Under Dr. Gustav Kuhn´s leadership a master class is held for the first time in 1997, offering specific instruction and encouragement to participants who have not yet reached the artistic level of the prize winners. Beginning in 1998 this master class will be offered during the off-years between competitions.
The competition becomes increasingly international: The sites of the preliminary rounds now include not only Berlin, Milan, Parma and Minsk, but major cities outside Europe as well: Tokyo and Washington. Of a total of 405 applicants, 57 perform at the final round in Gütersloh.
1995 is the year of the tenor. For the first time a male singer, the Welsh tenor Gwyn Hughes Jones, wins first prize at “Neue Stimmen”. Following in second and third place are the baritone Hanno Müller-Brachmann from Germany and the Finnish bass Sami Luttinen.
The competition’s artistic direction is taken over this year by Dr. Gustav Kuhn, who has served as a permanent member of the jury since 1987.

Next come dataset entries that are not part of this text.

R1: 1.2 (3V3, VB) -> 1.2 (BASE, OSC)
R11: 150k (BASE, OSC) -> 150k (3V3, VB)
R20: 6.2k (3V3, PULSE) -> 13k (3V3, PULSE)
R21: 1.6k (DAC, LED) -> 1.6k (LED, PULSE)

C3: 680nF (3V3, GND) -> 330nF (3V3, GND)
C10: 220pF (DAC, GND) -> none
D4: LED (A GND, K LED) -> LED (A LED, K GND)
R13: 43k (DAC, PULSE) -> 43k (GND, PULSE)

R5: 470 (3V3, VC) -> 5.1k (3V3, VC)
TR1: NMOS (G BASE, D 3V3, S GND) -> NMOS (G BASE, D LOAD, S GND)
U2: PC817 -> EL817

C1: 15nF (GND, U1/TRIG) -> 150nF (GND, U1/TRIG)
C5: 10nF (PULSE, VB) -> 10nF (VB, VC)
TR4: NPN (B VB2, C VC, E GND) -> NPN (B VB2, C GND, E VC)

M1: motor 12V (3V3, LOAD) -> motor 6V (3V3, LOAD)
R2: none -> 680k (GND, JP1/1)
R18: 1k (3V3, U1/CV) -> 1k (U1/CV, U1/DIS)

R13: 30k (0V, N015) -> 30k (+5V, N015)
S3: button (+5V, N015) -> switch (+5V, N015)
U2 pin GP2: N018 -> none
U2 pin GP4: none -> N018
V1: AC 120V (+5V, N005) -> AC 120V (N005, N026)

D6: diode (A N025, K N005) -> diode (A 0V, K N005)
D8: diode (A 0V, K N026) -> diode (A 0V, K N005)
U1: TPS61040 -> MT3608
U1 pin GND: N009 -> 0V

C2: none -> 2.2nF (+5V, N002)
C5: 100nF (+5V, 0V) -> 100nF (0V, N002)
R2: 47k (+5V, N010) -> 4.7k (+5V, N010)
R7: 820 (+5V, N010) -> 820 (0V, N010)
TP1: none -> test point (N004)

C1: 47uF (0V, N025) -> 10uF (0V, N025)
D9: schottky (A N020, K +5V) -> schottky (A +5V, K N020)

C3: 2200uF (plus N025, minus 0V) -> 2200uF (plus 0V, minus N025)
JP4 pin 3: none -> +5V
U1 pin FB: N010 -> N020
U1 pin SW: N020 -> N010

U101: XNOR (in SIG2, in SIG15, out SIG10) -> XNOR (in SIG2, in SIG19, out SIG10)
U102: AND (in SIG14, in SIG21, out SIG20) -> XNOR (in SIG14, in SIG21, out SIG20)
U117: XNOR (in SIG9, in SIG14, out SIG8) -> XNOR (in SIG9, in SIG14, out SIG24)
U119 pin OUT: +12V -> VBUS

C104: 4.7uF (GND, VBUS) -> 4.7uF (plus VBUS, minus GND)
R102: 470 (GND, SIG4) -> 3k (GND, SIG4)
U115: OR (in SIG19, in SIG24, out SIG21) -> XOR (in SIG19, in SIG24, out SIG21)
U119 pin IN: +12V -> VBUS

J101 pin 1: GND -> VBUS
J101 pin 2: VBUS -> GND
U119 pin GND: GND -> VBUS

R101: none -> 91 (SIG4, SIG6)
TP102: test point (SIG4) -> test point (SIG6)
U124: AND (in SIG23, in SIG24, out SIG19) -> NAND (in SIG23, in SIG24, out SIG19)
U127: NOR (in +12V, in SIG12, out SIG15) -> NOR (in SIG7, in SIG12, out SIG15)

A minor change is made in the name: The word “contest” is replaced with “competition.” It is now called the “Neue Stimmen International Singing Competition.”
Up to now only singers who have studied voice at European universities have been allowed to take part in “Neue Stimmen”. In 1993 its name is changed to “Neue Stimmen International Singing Contest,” and it is opened up to talented singers from all over the world. For the first time, a preliminary round is held not only in Munich, but also outside of Germany – in Moscow. The Russian singer Marina Ivanova wins over the jury in Gütersloh to take first prize ahead of competitors Laura Polverelli from Italy and Nicola Beller from Germany. This is also the first year in which a prize is awarded for operetta, which is won by the German singer Karin Süss. Federal President Dr. Richard von Weizsäcker assumes the role of the competition’s sponsor.
For the first time in 1991, a preliminary round for all applicants – numbering 220 this year – is held in Munich. Seventy singers reach the final round in Gütersloh, where Sonia Zlatkova from Bulgaria and the Germans Michael Volle and Annette Seiltgen take the top three prizes.
Although the Berlin Wall will not fall until five days later, every East European country with the exception of Czechoslovakia is represented this year at the “Neue Stimmen” contest. Among the singers are three from the German Democratic Republic: Ute Selbig, René Pape and Roman Trekel. A baritone from the Soviet Union is competing as well.
In the third year of its existence, it is clear that “Neue Stimmen” has already established itself in the world of international opera. Because of the large number of applications, sopranos are required to compete in a preliminary round in Munich. First place among the 65 young opera singers who reach the competition in Gütersloh is won by the Bulgarian mezzo-soprano Vesselina Kasarova. Second and third prizes go to German bass René Pape and French tenor Bernard Lombardo.
Owing to the rising number of applicants and increasing organizational requirements, beginning in 1989 the competition will be held only every other year.
Over 140 young singers, more than three times as many as the previous year, apply to participate in the second competition. The Polish singer Izabela Labuda wins out in the finals over Heike Theresa Terjung from the Federal Republic of Germany and the Hungarian singer Ingrid Kertesi.
Liz Mohn launches the “Neue Stimmen – European Singing Contest” after a conversation with Herbert von Karajan concerning the lack of young opera singers, taking up an idea originated by Prof. August Everding, General Director of the Bavarian State Theaters in Munich.
The first competition is held on October 23 and 24 at Stadthalle in cooperation with the directors’ group of the Deutsche Bühnenverein, the German Theatre and Orchestra Association.
A jury headed by Everding, who will continue as its chairman until the 1997 competition, awards first prize to the French contralto Nathalie Stutzmann. Bulgarian Tania Christova and Andrzej Dobber from Poland take second and third place, respectively.